IceDiver writes "I used to be an avid PC gamer. However, I have only bought 1 game in the last 18 months because I am sick and tired of the problems caused by the various intrusive, and sometimes damaging DRM schemes game publishers insist on forcing upon their customers. Once burned, twice shy! The EA announcement that upcoming releases will include SecuROM, along with verification requirements and major restrictions on installations left me wondering which recently released or upcoming games (particularly major titles) are being released without DRM? Are there any? How has DRM affected your game purchasing? Will EA be negatively affected by their DRM decision?" The ongoing DRM controversy was stirred by the recent launch of Spore. We discussed the public outcry from Amazon's reviews (which were subsequently taken down and then re-posted). EA's response to the outcry was to say that only one percent of accounts tried to activate the game more than three times, which is the limit without help from their customer service. Meanwhile, their efforts to find a "balance" between preventing piracy and not hampering legal users may not have been as successful as they hoped. According to Forbes, a P2P research firm found that illegal copies of Spore had been downloaded over 170,000 times already. So, is it time to create a whitelist for game publishers and developers?

3 of 630 comments (clear)

  1. Title is wrong by unity100 · · Score: 0, Flamebait

    It should say what modern games are shit free. Instead, i see a word 'DRM', that i dont know.

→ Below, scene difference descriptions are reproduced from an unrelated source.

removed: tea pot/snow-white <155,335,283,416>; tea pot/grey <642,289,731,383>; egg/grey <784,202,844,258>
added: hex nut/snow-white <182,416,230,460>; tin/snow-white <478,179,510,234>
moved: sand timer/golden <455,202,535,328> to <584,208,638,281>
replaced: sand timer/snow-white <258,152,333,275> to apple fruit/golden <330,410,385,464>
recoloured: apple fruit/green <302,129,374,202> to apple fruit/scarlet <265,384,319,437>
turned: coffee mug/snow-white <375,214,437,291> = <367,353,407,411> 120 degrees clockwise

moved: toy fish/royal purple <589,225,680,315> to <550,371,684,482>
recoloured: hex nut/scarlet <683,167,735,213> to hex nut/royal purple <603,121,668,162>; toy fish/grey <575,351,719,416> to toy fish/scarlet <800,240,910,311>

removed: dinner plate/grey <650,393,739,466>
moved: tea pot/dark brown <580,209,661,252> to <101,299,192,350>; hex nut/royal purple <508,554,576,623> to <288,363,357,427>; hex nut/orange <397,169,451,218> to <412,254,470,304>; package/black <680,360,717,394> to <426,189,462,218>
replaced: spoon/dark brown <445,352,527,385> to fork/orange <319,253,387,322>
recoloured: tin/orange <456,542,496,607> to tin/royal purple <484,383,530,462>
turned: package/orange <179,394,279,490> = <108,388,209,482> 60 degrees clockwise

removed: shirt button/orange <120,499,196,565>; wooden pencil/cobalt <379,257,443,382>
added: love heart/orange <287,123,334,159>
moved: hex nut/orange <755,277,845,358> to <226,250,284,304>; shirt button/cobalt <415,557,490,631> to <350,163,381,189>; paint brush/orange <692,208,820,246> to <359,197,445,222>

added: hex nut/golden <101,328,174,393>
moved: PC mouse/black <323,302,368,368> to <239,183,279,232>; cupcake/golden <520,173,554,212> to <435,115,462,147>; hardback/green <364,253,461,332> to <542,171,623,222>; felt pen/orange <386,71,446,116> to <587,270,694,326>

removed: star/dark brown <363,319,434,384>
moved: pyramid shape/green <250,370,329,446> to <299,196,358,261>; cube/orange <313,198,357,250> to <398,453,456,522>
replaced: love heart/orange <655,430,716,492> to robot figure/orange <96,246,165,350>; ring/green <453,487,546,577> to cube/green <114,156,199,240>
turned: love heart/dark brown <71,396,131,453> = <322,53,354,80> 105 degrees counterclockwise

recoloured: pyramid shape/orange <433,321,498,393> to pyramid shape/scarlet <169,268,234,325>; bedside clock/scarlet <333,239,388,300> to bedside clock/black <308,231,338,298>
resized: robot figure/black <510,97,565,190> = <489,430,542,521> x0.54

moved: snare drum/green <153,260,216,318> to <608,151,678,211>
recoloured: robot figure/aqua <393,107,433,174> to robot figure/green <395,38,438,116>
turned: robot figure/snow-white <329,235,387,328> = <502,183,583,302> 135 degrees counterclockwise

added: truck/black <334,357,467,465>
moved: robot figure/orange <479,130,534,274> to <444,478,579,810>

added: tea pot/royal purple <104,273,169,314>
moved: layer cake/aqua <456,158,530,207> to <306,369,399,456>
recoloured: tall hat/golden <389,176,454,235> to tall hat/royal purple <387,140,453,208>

  2. Re:Windows XP Activation made me a Linux user by Korin43 · · Score: 0, Flamebait

    Same thing happened to me with Half-life. Can't use it without paying them more money. Fuck Steam.

  3. DRM has nothing to do with piracy by LKM · · Score: 0, Flamebait

    Piracy is just the scapegoat publishers use to justify DRM. Pirated versions of Spore were available even before the game was in store; DRM is useless in preventing piracy, if anything, it provokes piracy, and the publishers know this.

    The actual goal of DRM is to prevent second-hand sales of games. Publishers know that they can't convert pirates into paying customers, but they can convert people who pay for second-hand games into people who pay for new copies. So that's what they're doing.